Its funny how forgotten things turn up in your life again and again. Usually a book, a painting, an old toy from childhood, seems to come around when you least expect it bringing memories and perspective that tie the present to past, perhaps bending the perspective on your future. Sometimes the things themselves change as we do, more than the static objects of our youth. People and places come to mind, a friend you grew up next to that seems to bump into you every half decade. A neighborhood you cant get away from, the drama and personalities pulling you ever backward. A place of worship, whether your religion is god, food, or music, it grows as you do but not always in the same direction.

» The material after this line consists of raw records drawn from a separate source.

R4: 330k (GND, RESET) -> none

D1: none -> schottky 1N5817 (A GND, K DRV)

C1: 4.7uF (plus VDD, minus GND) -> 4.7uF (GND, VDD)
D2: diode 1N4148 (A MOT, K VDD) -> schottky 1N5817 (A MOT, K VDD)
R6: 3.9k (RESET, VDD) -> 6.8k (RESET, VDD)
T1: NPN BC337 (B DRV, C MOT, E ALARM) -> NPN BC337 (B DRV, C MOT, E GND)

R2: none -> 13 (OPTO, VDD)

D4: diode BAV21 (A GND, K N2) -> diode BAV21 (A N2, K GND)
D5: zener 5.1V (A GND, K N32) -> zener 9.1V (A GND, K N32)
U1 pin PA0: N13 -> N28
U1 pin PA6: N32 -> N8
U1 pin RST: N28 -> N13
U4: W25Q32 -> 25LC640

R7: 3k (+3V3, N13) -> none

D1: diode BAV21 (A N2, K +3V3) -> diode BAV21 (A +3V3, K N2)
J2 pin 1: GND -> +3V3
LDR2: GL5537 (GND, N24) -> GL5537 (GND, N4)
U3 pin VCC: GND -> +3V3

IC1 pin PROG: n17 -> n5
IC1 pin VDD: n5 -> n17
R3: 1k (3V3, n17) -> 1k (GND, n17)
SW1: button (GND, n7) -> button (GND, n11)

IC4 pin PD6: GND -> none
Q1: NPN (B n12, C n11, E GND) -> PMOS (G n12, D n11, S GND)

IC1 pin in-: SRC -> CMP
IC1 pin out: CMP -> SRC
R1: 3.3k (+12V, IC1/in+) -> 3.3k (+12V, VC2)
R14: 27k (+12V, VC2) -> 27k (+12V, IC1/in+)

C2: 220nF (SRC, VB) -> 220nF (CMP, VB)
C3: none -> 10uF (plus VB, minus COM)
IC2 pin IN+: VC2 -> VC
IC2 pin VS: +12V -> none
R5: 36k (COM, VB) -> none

grayscale photography of toddler playing bear toys
Photo by Suzy Hazelwood on Pexels.com

Sometimes whats forgotten is truly ephemeral. Faith perhaps. The seeds of a story you never seem to write down. Hope or Love purposelessly left in a closed box of trauma. Or perhaps they are dreams. Not the kind while you sleep nor the ones from your inattention in Mrs. Brown’s classroom. The ones that speak of your future and the life you think you’ll live.

We all have those dreams as kid that get lost as we get older, fading with time like old paint never retouched. The cliché fireman, astronaut, rock star, spring to mind as an American boy from the suburbs or perhaps dreams of a beach wedding on white horses. But what about the are more personalized esoteric ones that we do not speak on as much. The dream of sitting as knight at King Arthur’s table. The dream of being a bird and soaring free, master of the sky. The dream of finding a lost civilazation in a jungle or getting jumped in an alley and perfectly executing your self defense training. Dreams of travel, of conquest, of hidden moments of joy stolen from our favorite stories whether grandpa’s tall tales or the fiction of mass media.

Mine were simple things. I dreamed of a farm. I wanted to buy my mother a mansion. I desired to be a respected man, for whatever that meant to a child. I wanted to race the wind, on a sporty motorcycle red and slicker than blood in a Korean gore horror film. I lusted for chance to speak to people, as a teacher, as a celebrity, as a giver of sermons and life lessons. I wanted to dance and move like the stars I worshipped. Gene Kelly, Fred Estaire, Burt Lancaster, Jackie Chan, Jet Li.  

I wanted to swordfight. I didn´t actually care how. I figured with the certainty of a childs ignorance, the only way to do that in a modern world, a world that had left the blade behind, was to do stunt work for movies. I dreamed of it and like so many millennials did not know that one could actually do things to make a dream a reality. This is not a condemnation of generational work ethic or instructional abilty. I just happen to know that it was a surprise to far too many of my peer group that we had options. That they included things not spelled out explicitly in the cultural narrative of school, college, job, marriage. That one can just out and pursue something. That one can just research and start working at something on thier own. That hard work does work. That hard work is not relegated to the boring fields of academic classes and 9-5 jobs. I didn’t understand chasing dreams was not just a platitude, but a prescription of how to achieve what you want.

And so that dreamed died as so many do while I stayed in my small town living a small life, unable to envision reaching for more.

And then one day, with almost no work on my own, I found a chance to fight with swords. Not just simulations, real steel weapons, swung with real intent. I learned there were ways of training to work with techniques designed to harm not just look coo. One can even work up to sharp weapon live sparring (or if crazy enough, sharps in competition). And without realizing it I had achieved the essence of the dream of youth. The specifics were not the same but in the end that didn’t matter. It was not the stunt work that I wanted, that was the means, not the ends.

I say all that to say this. The world has once again brought a dream back around and I awaken to discover the thing I thought I wanted was just another means to an end. I’ve spent the past 2 months living in a van, driving and exploring areas I would never normally see. It has reminded me that as a kid I wanted to live as a trucker, not just drive for a living but live in the cab and everything. In retrospect it was simply the nomad life I dreamed of. There was even a time when I fantasized about simply owning a pickup, sleeping in the bed, showering at gyms, and just exploring.  I wanted the freedom of traveling, the ever changing scenery, the only constant the chaotic tansformation.

I had forgotten about that period of my life and its desires. The real worlds ever present demands added up on top of the continual changes and excitements of an adult’s life who is still young. Off topic but does anyone else find it weird that we call pre-teens Young Adults, not the people who it would define most naturally of any label? Back on topic, the mundanities of every day living can be distracting enough, but add in an expensive life consuming hobby and its surprising what gets left behind. Also apparently trauma affects cognitive recall and the ability to remember large sections of life surrounding traumatic incidents is often lessened. But we aren’t here to talk about that at the moment.

No I simply want to revel in the beauty that is finding a lost dream and being able to look back at my past self and tell him. Yeah buddy, we’re doing alright.